La sua ricerca verte sulla molteplicità dei media, spaziando dall’archivio all’analisi del digitale, ma la curiosità di approfondire ulteriori studi la porta a iscriversi al Master di Fondazione Fotografia.
Attualmente vive e lavora a Bologna.

 

AMOROSA MELANCOLIA (2017)

 

Quando inizi a scavare, le meraviglie e le mostruosità che incontri sul tuo cammino sono come bombe.
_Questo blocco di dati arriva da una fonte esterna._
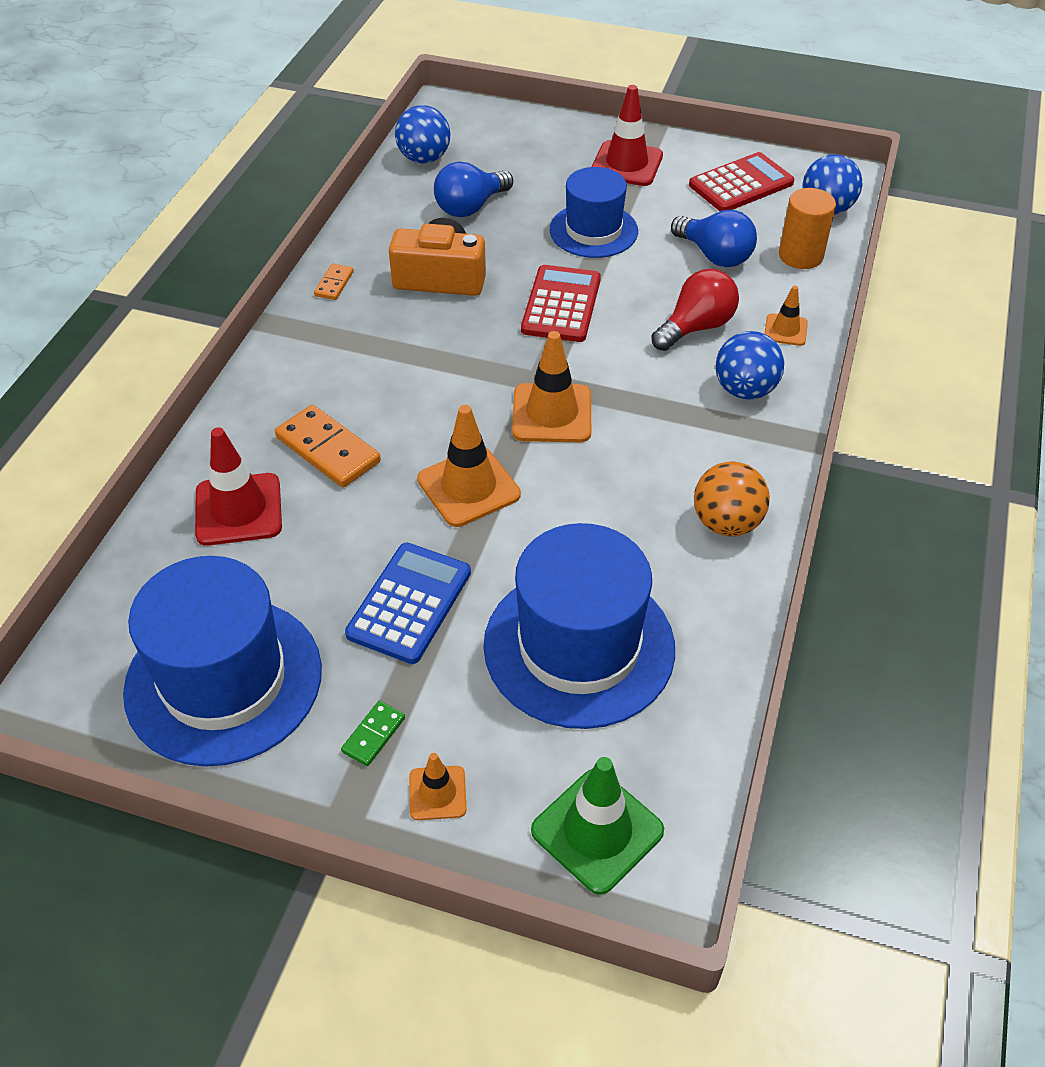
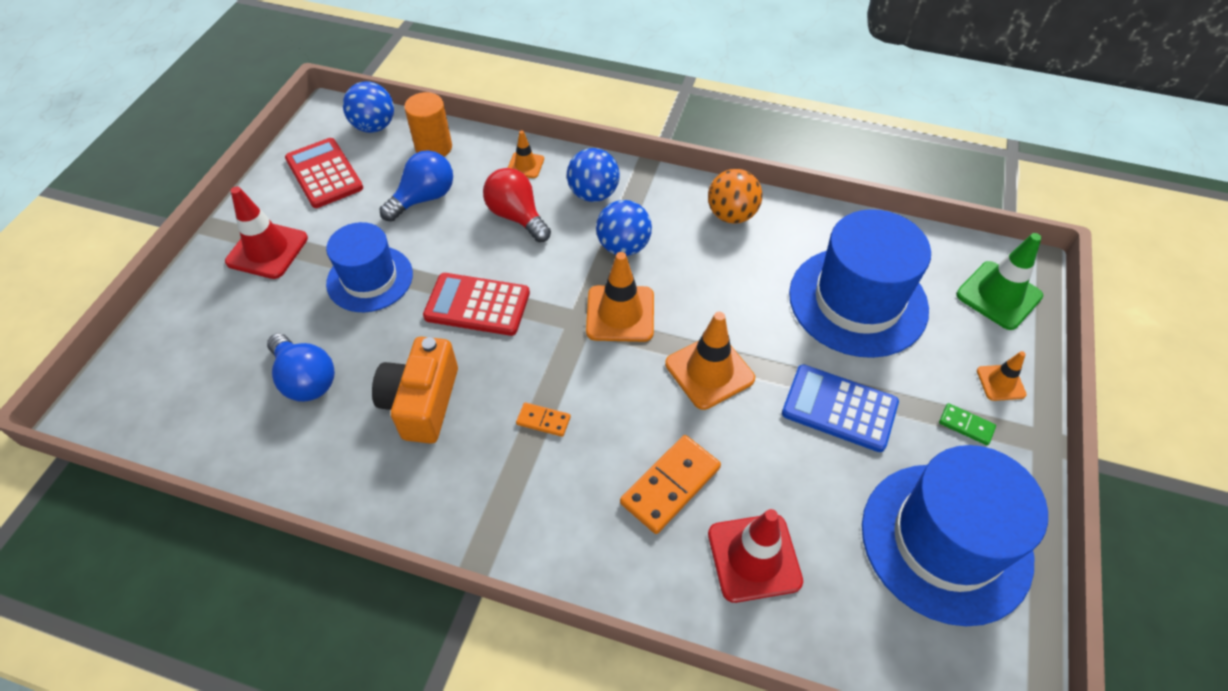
camera: 90 degrees left, 5 degrees up
(334, 284) = (417, 503): orange domino -> orange domino (543, 420)
(424, 158) = (198, 427): blue ball -> blue ball (623, 246)

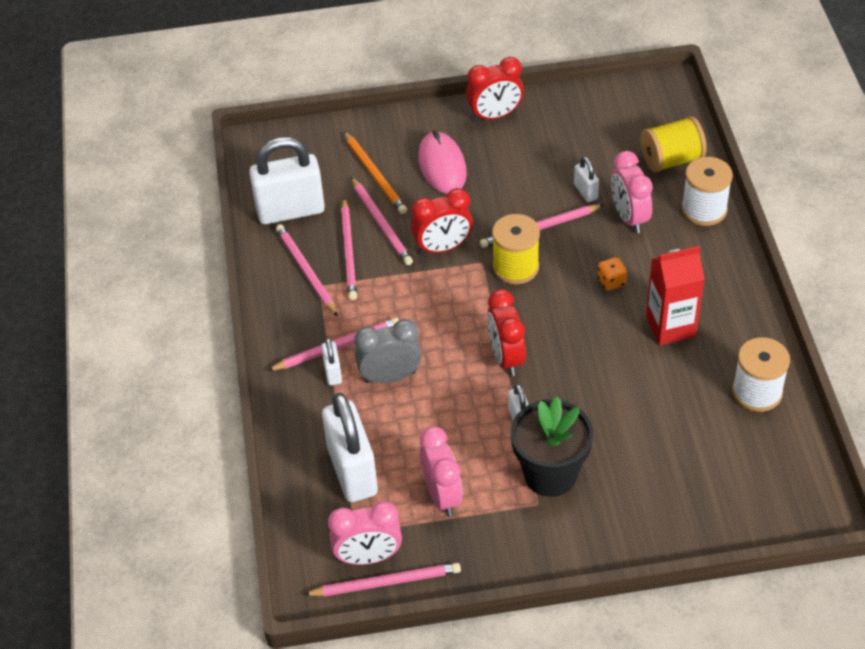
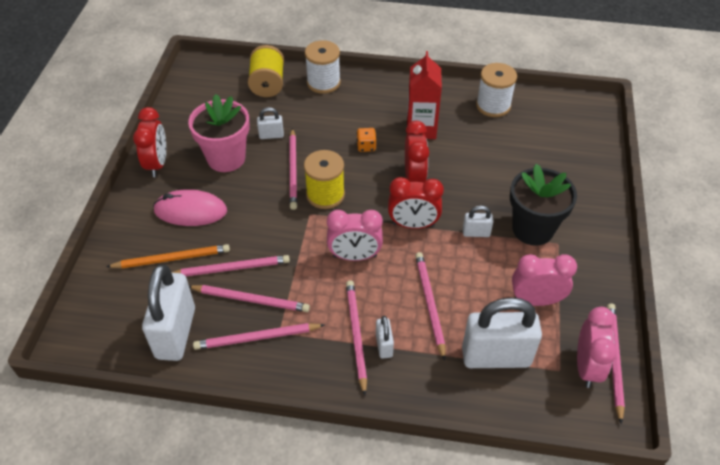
camera: 75 degrees left, 0 degrees up
(333, 372) = (384, 345): white padlock -> white padlock turned 75 degrees clockwise
(390, 377) = (404, 305): grey clock -> none
(399, 398) = (429, 304): none -> pink pencil
(443, 247) = (281, 234): red clock -> red clock (414, 177)
(530, 166) = (226, 158): none -> pink flower pot
(629, 217) = (310, 120): pink clock -> pink clock (354, 256)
E quando ho iniziato a scattare, non avevo idea del viaggio che avrei intrapreso dentro di me.
La fotografia analogica ha assunto la stessa funzione del sogno in questo mio bisogno costante di specchiarmi nelle mie immagini: ero pronta per crescere ed esplorare con il mio corpo le mie ossessioni, le mie insicurezze e le mie paure, trovando poi anche all’esterno pezzi di me.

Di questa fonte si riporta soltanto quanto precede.